How much do you tie your self-worth to the job that you do, or to how much money you have in the bank?
Do you hear your inner voice bashing you?
I just had a meaningful conversation with a dear friend, whom I have such high regard for. I’ll call her Stacey in this post 🙂 Stacey is feeling bummed out because at the moment she’s not very busy and people aren’t lined up to buy her consulting services. She’s a lot like me in this regard — the logical brain knows that “It’s OK. There’s so much to be grateful for in my life, and things will certainly change. So stop worrying about it!” But the inner voice loves to sabotage and says “I can’t be any good if I’m not in demand. Something’s wrong. I feel like a failure.” The irony is that anyone who knows Stacey would wholeheartedly agree that she is a wonderful person and she does fantastic work, but surprisingly she’s gotten down about herself.
I often wonder: Why does the human brain have to be so self-sabotaging? Why are our brains like velcro to negative thoughts? It takes so much effort to try to stay positive – man, this is tiring!
Here are a few things that help me, and helped Stacey too:
- First, I get grounded and center myself. I like to look up to the sky and breathe. This super simple action helps to remind me how vast the world is and to get my thinking out of the hole that my imagination has dug.
- Then, I practice breaking the ties from valuing myself according to my job/career. I’ve been pretty successful with that although it comes back to bite me occasionally, and I mostly value myself now by how I help people. This new way of valuing myself means I don’t judge myself on how busy I am, it’s based on knowing that I’ve made a difference somehow, every single day, or most days. I reflect on how I’ve made a difference.

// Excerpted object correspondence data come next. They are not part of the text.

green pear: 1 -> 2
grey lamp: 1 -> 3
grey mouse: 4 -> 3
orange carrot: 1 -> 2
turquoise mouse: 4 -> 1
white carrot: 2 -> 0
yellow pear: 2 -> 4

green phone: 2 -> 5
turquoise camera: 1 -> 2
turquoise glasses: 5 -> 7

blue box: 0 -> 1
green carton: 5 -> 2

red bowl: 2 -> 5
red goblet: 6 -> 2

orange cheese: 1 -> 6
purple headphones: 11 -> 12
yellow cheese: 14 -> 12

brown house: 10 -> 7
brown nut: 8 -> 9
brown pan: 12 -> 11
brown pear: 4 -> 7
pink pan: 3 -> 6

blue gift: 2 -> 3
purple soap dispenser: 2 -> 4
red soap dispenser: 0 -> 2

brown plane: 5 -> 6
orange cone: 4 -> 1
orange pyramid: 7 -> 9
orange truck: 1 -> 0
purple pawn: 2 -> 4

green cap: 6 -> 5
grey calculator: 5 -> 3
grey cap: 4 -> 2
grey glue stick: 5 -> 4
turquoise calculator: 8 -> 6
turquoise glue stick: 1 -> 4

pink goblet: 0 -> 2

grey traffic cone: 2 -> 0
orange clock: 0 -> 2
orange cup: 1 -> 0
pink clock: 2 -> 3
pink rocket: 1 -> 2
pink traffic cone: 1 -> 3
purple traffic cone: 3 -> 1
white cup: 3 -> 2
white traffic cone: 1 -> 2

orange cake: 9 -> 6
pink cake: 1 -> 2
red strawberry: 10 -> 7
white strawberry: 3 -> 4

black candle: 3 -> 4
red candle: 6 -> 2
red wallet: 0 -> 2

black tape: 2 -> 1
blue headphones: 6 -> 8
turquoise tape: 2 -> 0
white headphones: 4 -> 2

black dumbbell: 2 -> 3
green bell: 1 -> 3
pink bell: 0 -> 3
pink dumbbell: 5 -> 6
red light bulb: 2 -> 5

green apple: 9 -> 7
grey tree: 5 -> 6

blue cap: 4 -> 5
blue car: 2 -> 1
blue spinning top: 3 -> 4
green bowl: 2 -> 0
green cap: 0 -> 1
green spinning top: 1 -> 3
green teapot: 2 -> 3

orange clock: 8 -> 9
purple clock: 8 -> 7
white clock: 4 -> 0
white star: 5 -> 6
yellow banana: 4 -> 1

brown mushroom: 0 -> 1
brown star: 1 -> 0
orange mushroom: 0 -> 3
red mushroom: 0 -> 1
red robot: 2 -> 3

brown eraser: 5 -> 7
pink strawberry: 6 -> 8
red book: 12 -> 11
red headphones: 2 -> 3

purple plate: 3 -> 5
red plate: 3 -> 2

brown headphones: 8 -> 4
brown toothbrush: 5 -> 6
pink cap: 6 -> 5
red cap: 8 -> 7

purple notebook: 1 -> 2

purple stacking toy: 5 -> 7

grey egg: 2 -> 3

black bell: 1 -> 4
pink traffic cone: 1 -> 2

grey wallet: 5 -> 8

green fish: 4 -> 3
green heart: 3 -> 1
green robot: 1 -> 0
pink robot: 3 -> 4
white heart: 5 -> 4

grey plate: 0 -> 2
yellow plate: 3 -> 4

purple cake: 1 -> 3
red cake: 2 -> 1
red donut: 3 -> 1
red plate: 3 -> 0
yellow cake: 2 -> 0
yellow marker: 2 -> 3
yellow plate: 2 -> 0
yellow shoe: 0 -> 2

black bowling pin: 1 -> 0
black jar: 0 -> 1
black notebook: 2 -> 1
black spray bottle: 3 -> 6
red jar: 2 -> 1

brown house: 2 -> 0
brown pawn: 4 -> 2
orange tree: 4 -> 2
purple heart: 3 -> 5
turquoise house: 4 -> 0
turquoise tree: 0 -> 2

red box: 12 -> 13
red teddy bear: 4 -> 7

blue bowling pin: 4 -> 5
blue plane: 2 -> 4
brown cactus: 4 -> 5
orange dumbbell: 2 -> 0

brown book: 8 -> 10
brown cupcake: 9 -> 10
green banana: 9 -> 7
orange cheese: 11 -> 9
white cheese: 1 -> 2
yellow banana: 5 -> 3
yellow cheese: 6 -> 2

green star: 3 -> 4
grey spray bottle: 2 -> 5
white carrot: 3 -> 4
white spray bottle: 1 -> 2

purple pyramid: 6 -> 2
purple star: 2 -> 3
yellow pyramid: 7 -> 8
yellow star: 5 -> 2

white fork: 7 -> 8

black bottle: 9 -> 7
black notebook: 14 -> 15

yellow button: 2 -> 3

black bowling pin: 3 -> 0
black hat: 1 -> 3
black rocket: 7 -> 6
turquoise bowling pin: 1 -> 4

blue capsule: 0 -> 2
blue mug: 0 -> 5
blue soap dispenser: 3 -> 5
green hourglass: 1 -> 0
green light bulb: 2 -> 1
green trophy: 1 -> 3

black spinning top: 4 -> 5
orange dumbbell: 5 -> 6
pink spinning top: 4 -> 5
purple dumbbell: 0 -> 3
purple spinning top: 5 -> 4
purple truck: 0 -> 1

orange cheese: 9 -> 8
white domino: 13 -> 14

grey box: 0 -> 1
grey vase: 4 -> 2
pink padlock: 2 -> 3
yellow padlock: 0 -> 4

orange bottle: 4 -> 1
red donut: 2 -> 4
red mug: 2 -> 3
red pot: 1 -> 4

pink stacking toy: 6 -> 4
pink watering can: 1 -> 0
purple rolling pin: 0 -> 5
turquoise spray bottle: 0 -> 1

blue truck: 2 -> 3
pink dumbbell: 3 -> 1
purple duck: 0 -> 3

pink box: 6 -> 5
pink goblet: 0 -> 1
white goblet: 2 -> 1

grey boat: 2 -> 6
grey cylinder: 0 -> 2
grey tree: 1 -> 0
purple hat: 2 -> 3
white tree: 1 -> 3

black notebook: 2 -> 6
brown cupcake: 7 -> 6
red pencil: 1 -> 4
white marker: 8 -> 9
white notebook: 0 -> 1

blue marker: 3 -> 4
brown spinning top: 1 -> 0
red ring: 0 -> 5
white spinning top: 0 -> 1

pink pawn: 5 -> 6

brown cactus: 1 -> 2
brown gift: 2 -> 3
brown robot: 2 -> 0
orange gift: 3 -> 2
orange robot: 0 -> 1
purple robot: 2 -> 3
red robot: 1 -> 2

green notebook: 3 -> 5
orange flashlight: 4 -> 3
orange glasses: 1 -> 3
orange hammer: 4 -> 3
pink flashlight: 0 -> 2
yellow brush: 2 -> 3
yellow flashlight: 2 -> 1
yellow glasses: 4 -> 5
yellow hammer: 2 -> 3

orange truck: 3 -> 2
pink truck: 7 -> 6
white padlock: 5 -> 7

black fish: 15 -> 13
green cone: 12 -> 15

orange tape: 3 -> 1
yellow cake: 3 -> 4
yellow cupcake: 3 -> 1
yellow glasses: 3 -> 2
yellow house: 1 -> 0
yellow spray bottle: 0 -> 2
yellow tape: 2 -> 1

- But one big tip — I don’t try so hard. Relax into this practice. I see this practice as ‘allowing’ rather than ‘working at it’. When I released the feeling of it being work, and instead opened up to it and allowed myself to sink into it, it became a revelation rather than work. This attitude of ‘allowing’ made all this easier to do.
So tackle that internal sabotaging inner voice, and begin to allow yourself to ease into your practice.
Look at your life from the outside, holistically. Know that if you make a positive difference in the lives of others, this is the true value of who you are.